Considering that Linear Search is used in a Linked List and an Array, searching is always slower in a Linked List due to **locality of reference**. This is due to the following facts:

- How Linked Lists are stored in memory?
- How memory is accessed by the operating system?

Linked Lists are stored randomly (scattered) in memory.

When a data from a particular memory location is required, the operating system fetches additional data from the memory locations that are adjacent to the original memory location. The key idea is that the next memory location to be fetched is likely to be fetched from a nearby location and this has the potential to reduce the memory fetch operations.

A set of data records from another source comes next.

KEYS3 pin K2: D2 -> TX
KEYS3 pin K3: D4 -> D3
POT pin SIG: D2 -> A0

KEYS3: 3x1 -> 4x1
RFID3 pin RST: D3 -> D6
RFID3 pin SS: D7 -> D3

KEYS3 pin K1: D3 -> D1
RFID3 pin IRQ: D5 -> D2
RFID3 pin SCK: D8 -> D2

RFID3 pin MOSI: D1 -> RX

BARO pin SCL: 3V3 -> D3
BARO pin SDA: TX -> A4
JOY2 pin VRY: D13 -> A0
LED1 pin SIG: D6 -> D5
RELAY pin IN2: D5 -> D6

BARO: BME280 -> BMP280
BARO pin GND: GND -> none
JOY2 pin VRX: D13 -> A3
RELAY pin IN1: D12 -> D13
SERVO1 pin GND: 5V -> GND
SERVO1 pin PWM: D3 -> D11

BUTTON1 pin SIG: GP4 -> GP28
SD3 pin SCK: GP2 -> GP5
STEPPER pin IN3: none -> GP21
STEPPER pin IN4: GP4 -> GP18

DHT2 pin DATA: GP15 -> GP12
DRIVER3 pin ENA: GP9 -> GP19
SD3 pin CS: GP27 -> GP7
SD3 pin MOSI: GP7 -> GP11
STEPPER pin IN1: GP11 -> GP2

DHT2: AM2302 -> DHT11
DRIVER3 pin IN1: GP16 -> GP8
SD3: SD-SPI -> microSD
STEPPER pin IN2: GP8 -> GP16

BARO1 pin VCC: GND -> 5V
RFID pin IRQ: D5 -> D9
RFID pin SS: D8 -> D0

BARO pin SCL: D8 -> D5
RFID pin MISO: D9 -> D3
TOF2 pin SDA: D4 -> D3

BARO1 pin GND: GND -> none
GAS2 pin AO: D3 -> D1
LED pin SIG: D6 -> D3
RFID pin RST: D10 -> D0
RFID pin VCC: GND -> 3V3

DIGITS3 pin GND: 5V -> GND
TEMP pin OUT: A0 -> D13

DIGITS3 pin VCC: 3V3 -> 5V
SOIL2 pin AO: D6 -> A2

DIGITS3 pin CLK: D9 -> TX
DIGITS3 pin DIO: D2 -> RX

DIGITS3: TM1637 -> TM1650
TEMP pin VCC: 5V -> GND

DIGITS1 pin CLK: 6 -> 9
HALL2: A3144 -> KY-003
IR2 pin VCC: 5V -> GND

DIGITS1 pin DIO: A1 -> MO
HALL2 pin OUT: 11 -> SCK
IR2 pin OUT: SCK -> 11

This concept is known as locality of reference.

As Linked Lists are stored randomly, the next data to be fetched is in a far memory location and hence, locality of reference does not reduce the memory access operations.

As arrays are sequentially, locality of reference plays a great role in making search operations in array faster.

### Is binary search possible in Linked List?

Yes, binary search is possible in a Linked List povided the data is sorted.

The problem is that random access is not possible in a Linked List. Hence, accessing the middle element in a Linked List takes liner time. Therefore, the binary search takes O(N) time complexity instead of O(log N) in case of an array.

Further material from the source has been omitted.